Mettre notre intelligence au service de la foi et de la Parole de Dieu
Saint Thomas a un très grand respect envers Aristote et son intelligence. Il reconnaît qu’à certains moments Aristote n’est pas allé jusqu’au bout, et il n’hésite pas à le critiquer, et il n’hésite pas à aller plus loin.
( Ce texte est écrit par le feu théologien et prêtre Marie-Dominique Philippe, bien qu'il a fait face à des accusations graves de violences sexuelles, d'abus sous faux mysticisme, il était un théologien, je dissocie de fait l'homme et le théologien.)

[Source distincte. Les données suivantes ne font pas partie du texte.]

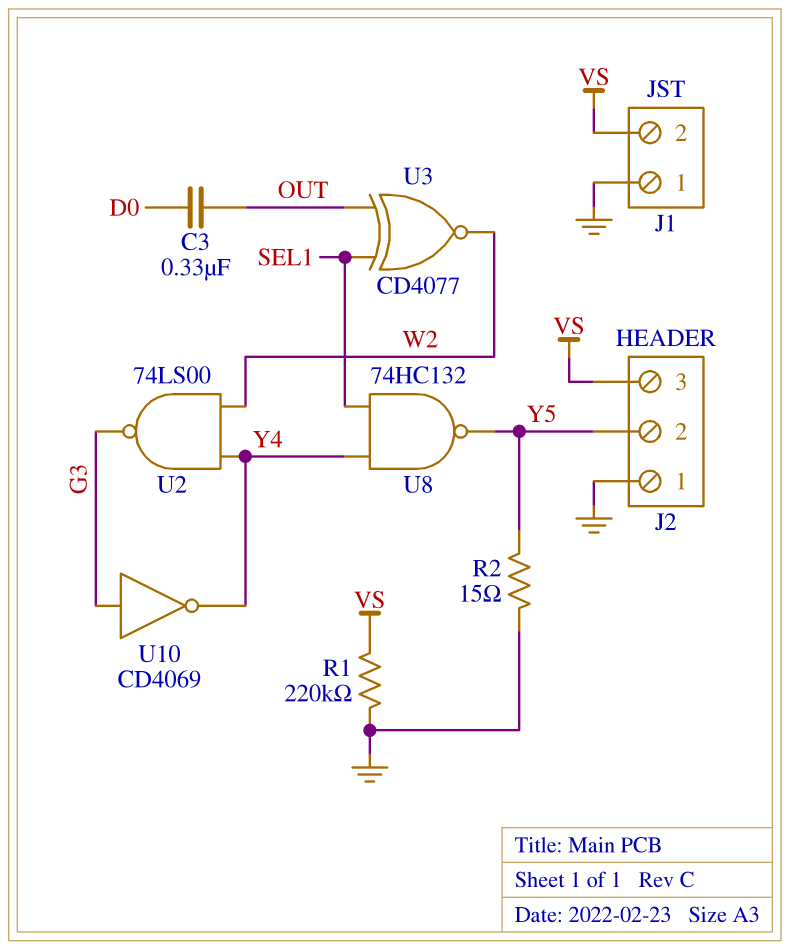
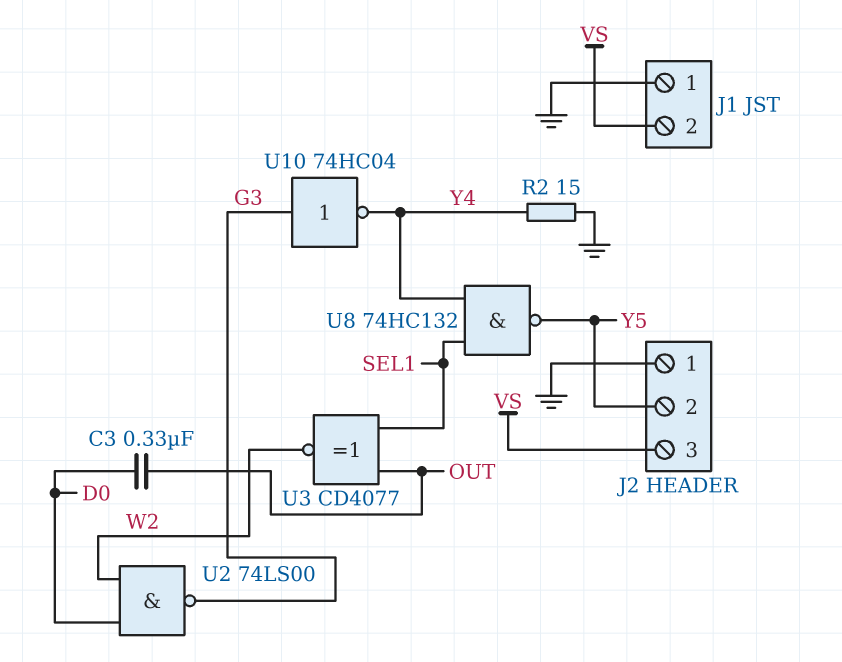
R1: 220k (GND, VS) -> none
R2: 15 (GND, Y5) -> 15 (GND, Y4)
U2: NAND 74LS00 (in W2, in Y4, out G3) -> NAND 74LS00 (in D0, in W2, out G3)
U10: NOT CD4069 (in G3, out Y4) -> NOT 74HC04 (in G3, out Y4)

Mais il se sert d’Aristote pour élaborer une théologie. Qu’est-ce que la théologie ? C’est la réponse intelligente de l’homme à Dieu. Nous recevons, dans la foi, la Parole de Dieu, comme de tout petits enfants. La foi demande la petitesse, la foi demande la réceptivité, elle réclame de nous d’être la « bonne terre ».
On reçoit la Parole de Dieu, et on la reçoit avec amour, pour contempler le mystère de Dieu. Mais la réponse de l’homme à ce don consiste aussi à mettre tout en œuvre pour répondre avec le plus d’intelligence possible à Dieu. Et donc la réponse du théologien consiste à s’efforcer d’atteindre par son intelligence (son intelligence métaphysique) tout ce que celle-ci est capable d’atteindre, puisque la grâce ne détruit pas la nature, puisque la foi ne détruit pas l’intelligence. Le théologien met toute son intelligence (son intelligence métaphysique encore une fois) au service de la Parole de Dieu, afin d’aller le plus loin possible dans la richesse de la Parole de Dieu, en se rappelant cette parole du Psaume (XI, 2, Vulgate) :
« Les hommes ont diminué la vérité ».
Quand Saint Thomas commente les Psaumes, il sait très bien ce que cela veut dire... « Les hommes ont diminué la vérité », parce que, instinctivement, quand ils reçoivent la Parole de Dieu, ils la reçoivent selon leur capacité. Regardez le dialogue de Notre-Seigneur avec Nicodème : quand Jésus dit qu’il faut « naître d’en-haut », et qu’il faut « naître de l’Esprit et de l’eau », Nicodème croit qu’il faut retourner dans le sein maternel.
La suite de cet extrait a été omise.